Britain’s pound sterling plunged from $1.26 against the dollar to a little over $1.18 in two minutes, which is quite an extraordinary movement in normal market conditions. No one was able to explain the plunge satisfactorily. Theories ranged from the ‘fat finger syndrome’, well-known by now after having caused mayhem in the ‘flash crash’ in American bourses in 2010, or just the plain bloody mindedness of computer systems or maybe a glitch in the algorithm employed to automate trades as billions of dollars worth of currency or stocks and shares change hands in a trice across a connected world.
The pound has been most vulnerable ever since the British Prime Minister, Theresa May, addressed the Conservative party conference a couple of weeks ago. There is plenty of opinion from economists and bankers that the pound may as well fall from having been “driven to artificial highs by global property speculators and the banking elites acting in destructive synergy, causing serious damage to Britain’s manufacturing base and long-term competitiveness,” as an analyst put it. But that is beside the argument here which is about whether a system failure or a rogue algorithm destroyed whatever little credibility the pound had left after coming through the big Brexit test.
The fate of the pound suffering a plunge caused by computer systems handling an erroneous input by man is part of what is known as the paradox of automation. The paradox applies in a wide variety of tasks that man has left to machines and systems in order to make his life more comfortable. We have deputed even the most complex tasks like the operating of nuclear power stations to aircraft being flown by fly-by-wire systems, so much so human beings are out of practice when it comes to these tasks. Even in an emergency, when a human mind and action is supposed to take over such tasks for safety, we may find we are so out of practice that taking over the controls is no more the best solution as was found in the Airbus crash when flying out of Rio to Paris.

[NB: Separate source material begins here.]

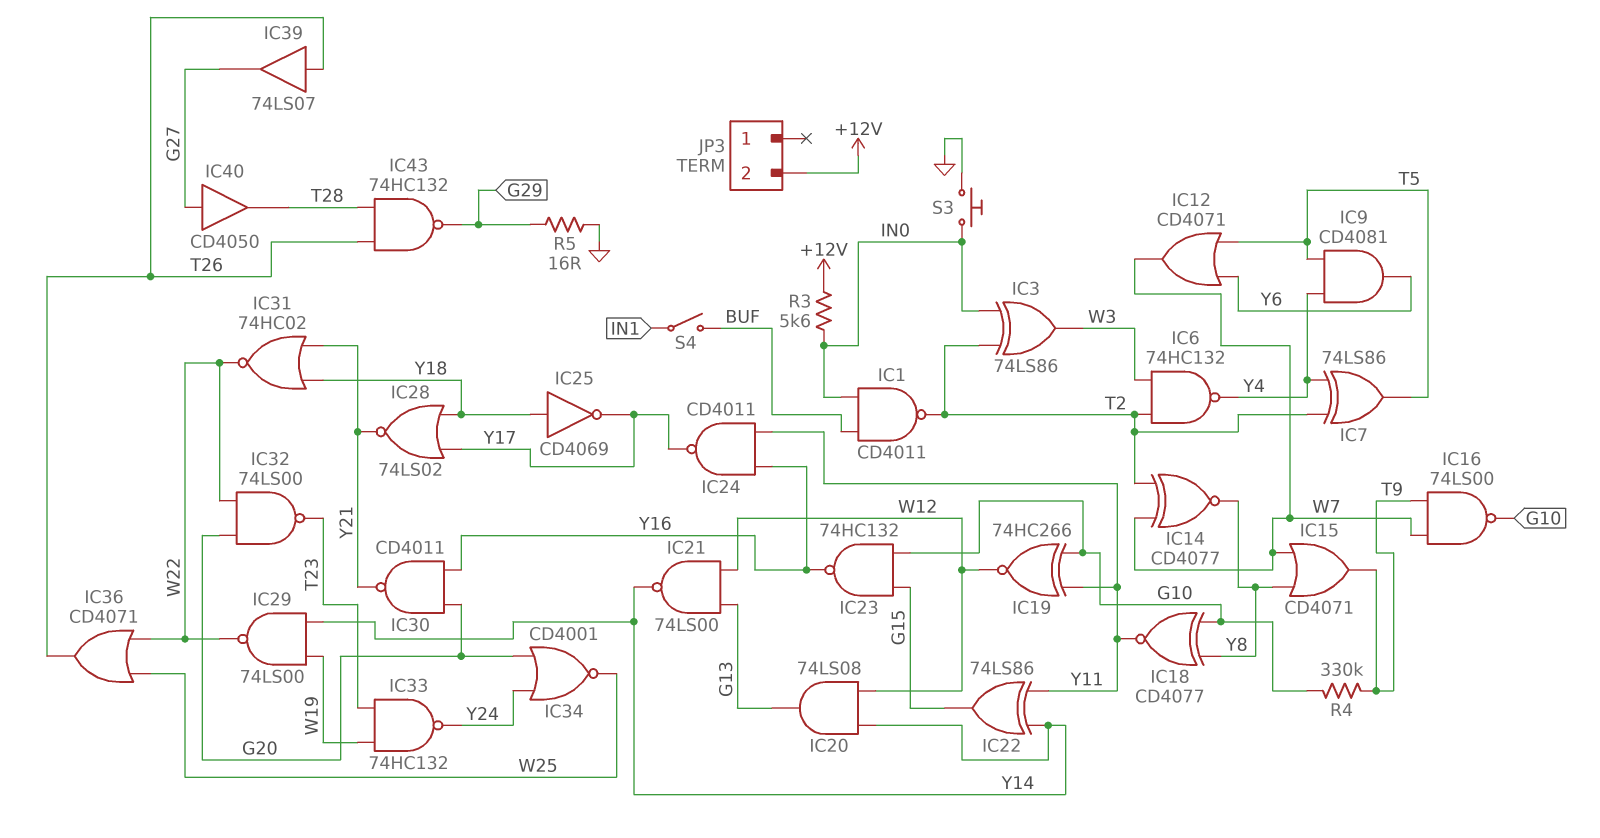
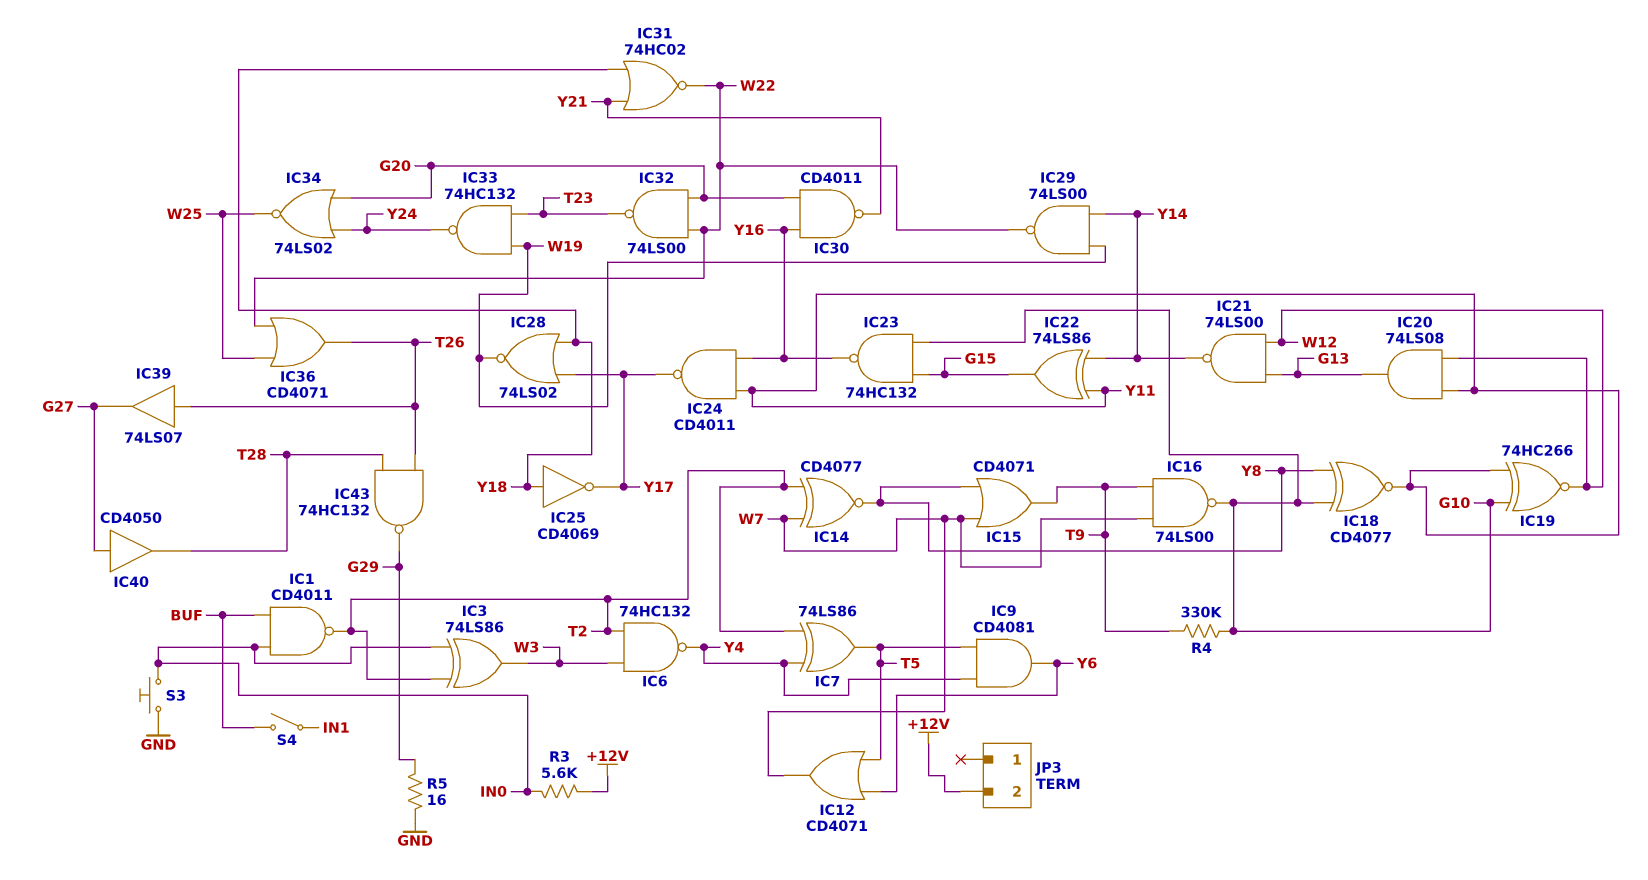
IC20: AND 74LS08 (in W12, in Y14, out G13) -> AND 74LS08 (in W12, in Y11, out G13)
IC28: NOR 74LS02 (in Y17, in Y18, out Y21) -> NOR 74LS02 (in Y17, in Y18, out W19)
IC34: NOR CD4001 (in G20, in Y24, out W25) -> NOR 74LS02 (in G20, in Y24, out W25)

When a relatively inexperienced pilot had to take the controls in an emergency he is thought to have done an asinine thing in a steep climb to an altitude beyond 37,000 feet at which the wings stop operating as wings and the aircraft drops several thousand feet with its nose up in the sky. Fly-by-wire systems are so good these days that the autopilot lets pilots relax right through the trip until it comes to landing. But when a crisis comes, like ice forming on the exteriors of the plane or running into very rough weather, a human brain and body may have to come into play to work around the problem. It is here that pilots are tested most.
Driverless cars are running about today having logged millions of miles in vast experiments aimed at automating tasks average humans are not great at. Companies like Tesla and Google foresee a future in which automobiles really live up to their ‘auto’ name. Here again, the problem arises when the unexpected crops up and the car has to pass on the controls to a human. The technical as well as philosophical question to be asked is how will an artificial intelligence device know when a crisis at hand.
Is a machine capable of thinking to determine when it can’t handle an issue anymore? Did Isaac Asimov leave behind a law of robotics to cover such eventualities? It is posited that the better the automatic systems, the more out-of-practice human operators will be, and the more extreme the situations they will have to face. The paradox is there for all to see. The better an automatic system gets, the greater the problem because it breeds incompetence in man. But when an atypical situation arises, the system needs human help which is when man may fail as his skills at manual control have not been used for too long. Welcome to the future!